PROBLEM TO WORK ON - Only the lines holding the string "solid" are needed; copy each of them from the data.

DATA PROVIDED -
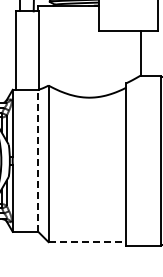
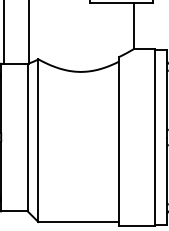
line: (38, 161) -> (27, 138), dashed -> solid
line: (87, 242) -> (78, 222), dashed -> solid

* * *

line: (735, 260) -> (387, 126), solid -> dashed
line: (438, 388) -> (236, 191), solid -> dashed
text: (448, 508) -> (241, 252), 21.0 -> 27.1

...

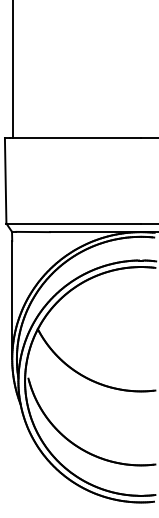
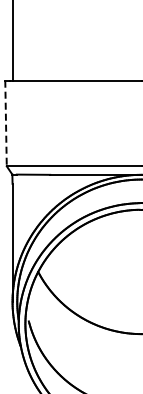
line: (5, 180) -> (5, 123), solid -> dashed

SOLUTION TO THE EXERCISE -
line: (38, 161) -> (27, 138), dashed -> solid
line: (87, 242) -> (78, 222), dashed -> solid
line: (735, 260) -> (387, 126), solid -> dashed
line: (438, 388) -> (236, 191), solid -> dashed
line: (5, 180) -> (5, 123), solid -> dashed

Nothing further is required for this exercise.